Há! A água! Quantas cachoeiras faziam parte dos passeios dominicais. Hoje quantas não existem mais. Quantos riachos sem água; rios poluídos; lugares esquecidos. Quem conheceu as geleiras, o frio seco e gostoso sente-se frustrado e quem não conheceu não a verá jamais. Quantos desencontros e descasos com a natureza que sempre nos brindou com sua beleza e hoje parece que sentimos sua tristeza e sua revolta. Será que ela nos perdoará?

Como tudo mudou! Não existe mais o desconforto da separação de classe, mas tudo se confunde na crise de identidade. De volta ao /Berço/, o que esses jovens nascidos nas grandes cidades, nas vilas, têm para sentir saudades? O que têm no futuro para contar aos filhos? Pensem bem, nas favelas do Rio existia até a década de 60 o respeito e o prazer de se viver em harmonia, mesmo na pobreza existia felicidade, que hoje está ausente.
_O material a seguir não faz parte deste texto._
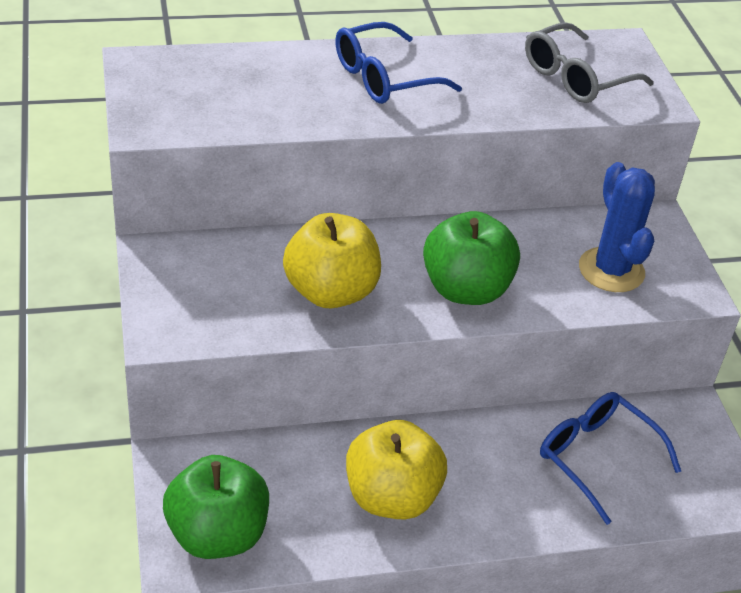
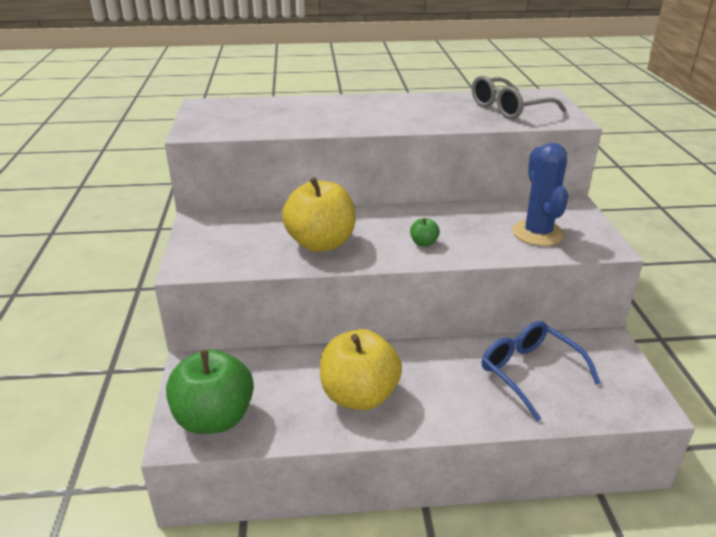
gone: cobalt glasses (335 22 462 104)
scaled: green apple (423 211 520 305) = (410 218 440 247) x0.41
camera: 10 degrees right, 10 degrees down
Essa verdade é ratificada ao se curtir a música \Ave Maria do Morro\, tem um refrão que diz \.Lá não existe felicidade de Arranha–céu, pois quem mora lá no morro, já vive pertinho do céu\. Sinfonia de pardais anunciando o amanhecer. Como no interior lá também se curtia a alvorada, a passarada e o anoitecer. Quantas músicas populares e de carnaval de artistas nascidos no morro?! Quanta alegria proporcionada pelas escolas de samba. Turismo e laser. Quanto respeito entre todos.
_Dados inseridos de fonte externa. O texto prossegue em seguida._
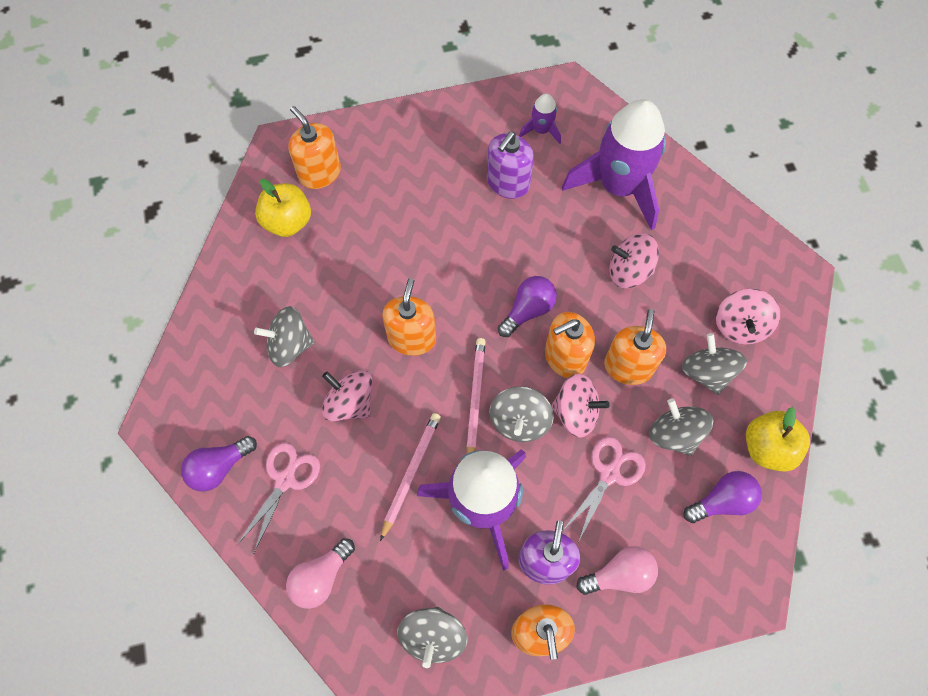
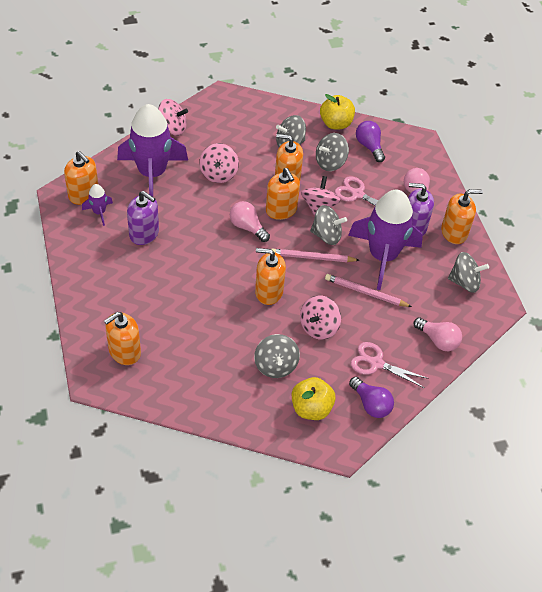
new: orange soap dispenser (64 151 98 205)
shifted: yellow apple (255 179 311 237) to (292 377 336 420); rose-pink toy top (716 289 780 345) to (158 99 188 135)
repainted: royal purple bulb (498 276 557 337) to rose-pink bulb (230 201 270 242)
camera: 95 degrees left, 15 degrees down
Realmente, tudo está diferente. Hoje de maneira geral, com toda essa expectativa de vida melhor, os jovens são como moços envelhecidos ao contrário do passado. Aqueles da década de 60 que hoje ainda vivem são velhos moços e guardam no mais íntimo a alegria da infância e da juventude, até se portam como eram antes; tem muitas informações saudáveis a passar para os jovens. Respeito, gentilezas; boas maneiras; conhecimento geral como forma de cultura, hoje, são privilégios de alguns mais espertos. Temos tudo, ao mesmo tempo não temos nada, pois falta-nos o mais importante, tempo para viver o amor e sermos felizes. A tecnologia reduziu significativamente as distancias, mas aumentou demasiadamente no relacionamento familiar. Alguns segundos é o tempo que se gasta para se comunicar com qualquer parte do mundo pela internet, contato virtual por imagem e som. Muitas vezes na mesma casa, as pessoas passam meses sem um diálogo, sem contato e o mais importante, sem um abraço. A cada dia mais se propaga a solidão em grupo; o egoísmo, as incertezas no futuro e a esperança, esta parece que nos abandonou. Não somos culpados, somos responsáveis por não lutar contra essa pressa de se chegar ao abismo.

O que vemos hoje estampado no rosto das pessoas? Reparem. Medo; angústia; dúvida; desconfiança; dinheiro; solidão; ganância; vaidade; ansiedade; pressa e culto ao consumo. Com quantos amigos podemos contar se precisarmos? Com certeza aqueles do passado, fruto de uma relação mais autêntica e saudável, honesta e desinteressada. Hoje nos deparamos com pessoas doentes na alma; carentes e desalentadas. Agressão, humilhação e violência, se transformaram em coisas de rotina e normais.

Então reflitam, se muitos jovens hoje, não têm motivos para sentir saudades, são vazios; sem nenhuma informação, imaginem os jovens de amanhã. Tenho orgulho da minha época, rogo para que o futuro seja como ontem e espero por um milagre, que o passado dourado volte a ser nosso presente.